The Big “L” – 1/12

loser

I don’t know that I’ve ever felt more distraught during the writing of a post. I don’t know that I’ve ever sat down and written feeling so helplessly frustrated.

Yesterday was a failure. An enormous failure. A huge, whopping, capital “L”.

The day began great, with big plans and lofty ambitions. Everything was set and ready, the props were in order, and I even purchased a knock-off “selfie-stick” to help with coverage(Just Leasing was to be filmed on my phone camera, you see).

A few hours into filming, I locked my phone into place on a cheap tripod that is built for such a purpose. The mount simultaneously pressed and held 3 buttons on the side of my phone that led to a full system reset. Not only did I lose all my contacts and settings, but the footage was immediately washed.

It gets worse.

We came close to shooting the scenes over, but doubt entered the minds of the actors, perhaps with good reason – there was an arguably noticeable error in logic for a crucial scene, and tinkering with it affects the rest of the episode.

A long enough discussion led to an inevitable decision to postpone filming until a later date.

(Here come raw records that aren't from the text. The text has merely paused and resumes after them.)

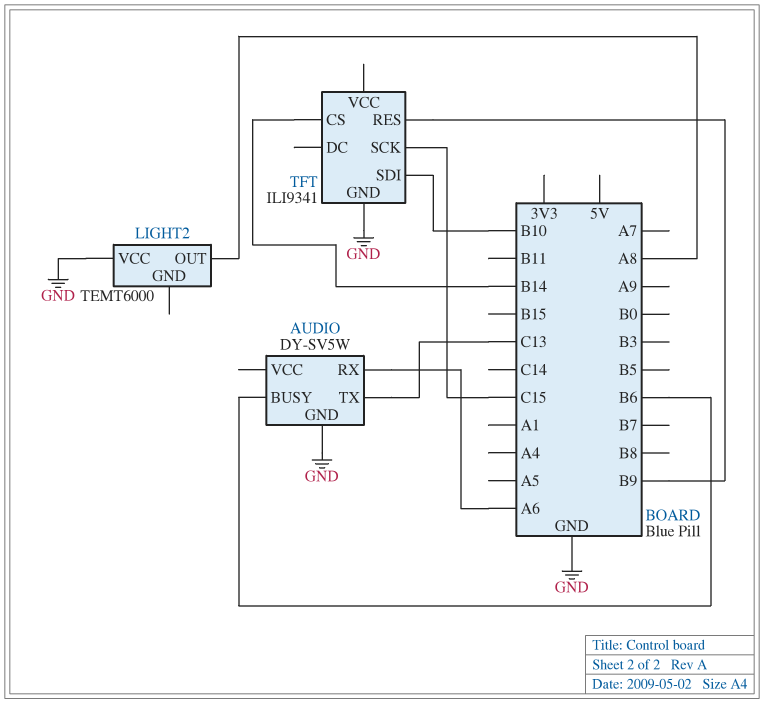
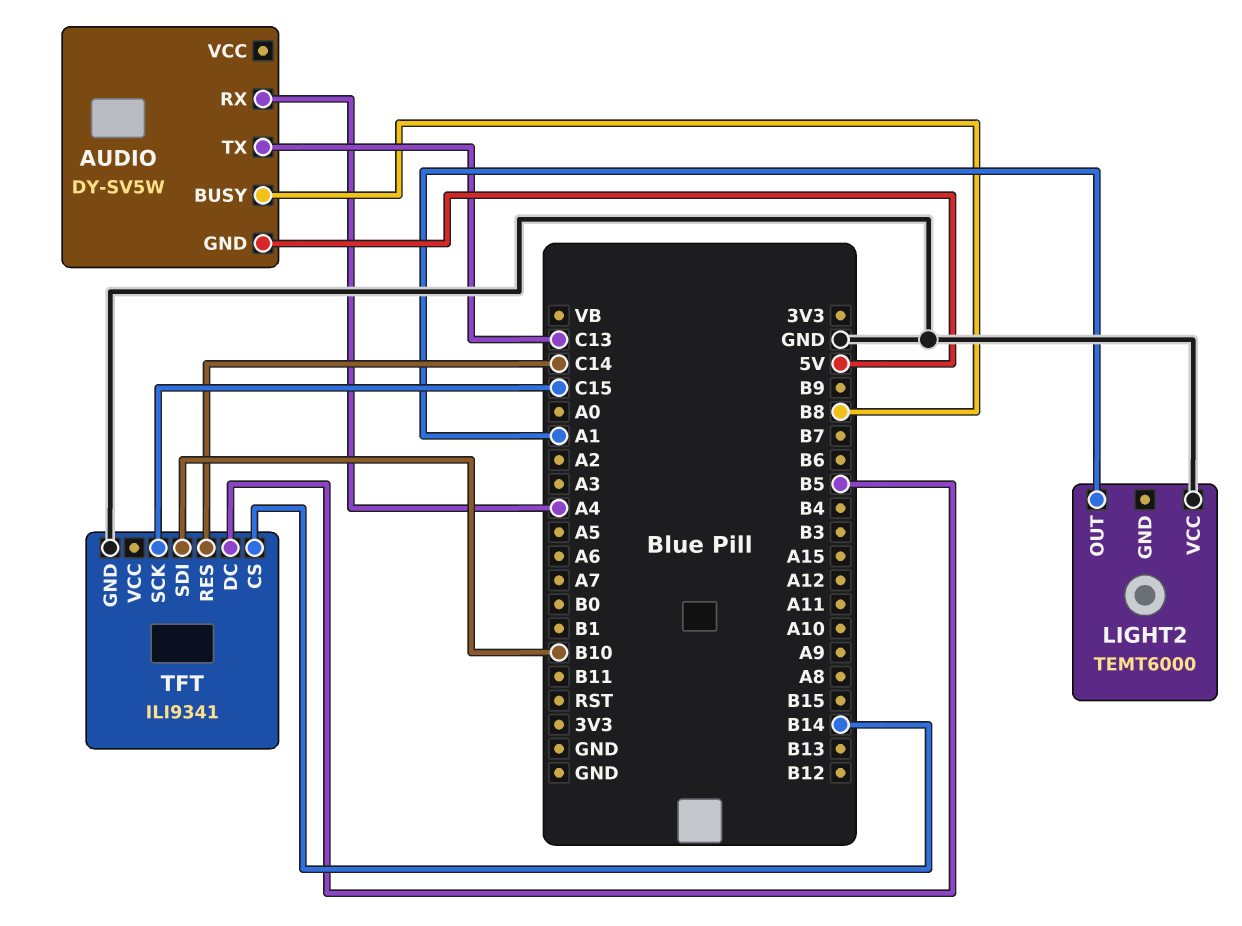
AUDIO pin BUSY: B6 -> B8
AUDIO pin GND: GND -> 5V
AUDIO pin RX: A6 -> A4
LIGHT2 pin OUT: A8 -> A1
TFT pin DC: none -> B5
TFT pin RES: B9 -> C14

We broke for lunch at a local taco shop. I brought in my laptop to show Jordan and Catrina, who are also involved in Cheaters Prosper, some of the scenes.

I store the footage on an external, 3 terabyte hard drive that attaches to my computer by a USB chord. When I finally found a particular scene I wanted to show, the external hard drive fell off the table and smacked a metal piece beside my seat, breaking it instantly. I am no longer able to access the hard drive, and it makes a clicking sound when I plug it in.

I can’t tell you how upset I am. I can’t even pinpoint what I am most upset about. The good news is, even if the data from my brand new $139 hard drive is irretrievable, we will only have lost about 5 pages of film, as my brother and friend still have saved copies of the remaining footage.

I don’t believe in blind persistence. I don’t believe in trying to make something work that cannot, nor do I believe in trying to do something you are incapable of doing. I do not like to waste time. I do not like to lose.

But when I deem a pursuit worthy of fighting for, I fucking fight.

So what is the lesson learned today? What is the meaning of all this?

The lesson is simple. Today was a shitty day. Bad things happened. For Spiritual reasons? For failing to be more conscious of sensitive equipment? For no reason?

You will never learn by focusing the factors that led to failure. If you want to be a critic, a hater, or another captain hindsight, go ahead and focus on the aspects of things that influence demise. But in order to find success, you must keep your eyes the actions that breed it.

Verizon saves texts message conversations in cloud storage, and I was able to retrieve the phone numbers of every person I’ve conversed with over the last 90 days. That is sufficient to store the numbers of every person whom I consider an essential part of my life.

There are specialists who have the technology to retrieve data from damaged hard drives. For an external one such as my own, the customer must pay a pretty penny ($500 is a good estimate). Perhaps the company that manufactured my hard drive may be able to help me for a nominal fee.

Or, we could always re-shoot. The actors have their lines down pat, and the only difficulty would be getting the actors to do the 4-5 hour shoot all over again. It would move faster than before thanks to having gone through it once already.

I guess my point is this – you can’t just fold once things go wrong. You can’t allow harsh critiques of your work to convince you’re not cut out for writing. When things go wrong, you must seek out ways to fix them. Errors happen, and they’re part of any game.

I’m afraid to take my next step forward, but in the walk of life the only other option is to retreat. I’m not going to retreat, and I’m not going to stop. I’m going to run until I reach that Goddamn finish line, and if I have to crawl by the time I get there, so be it.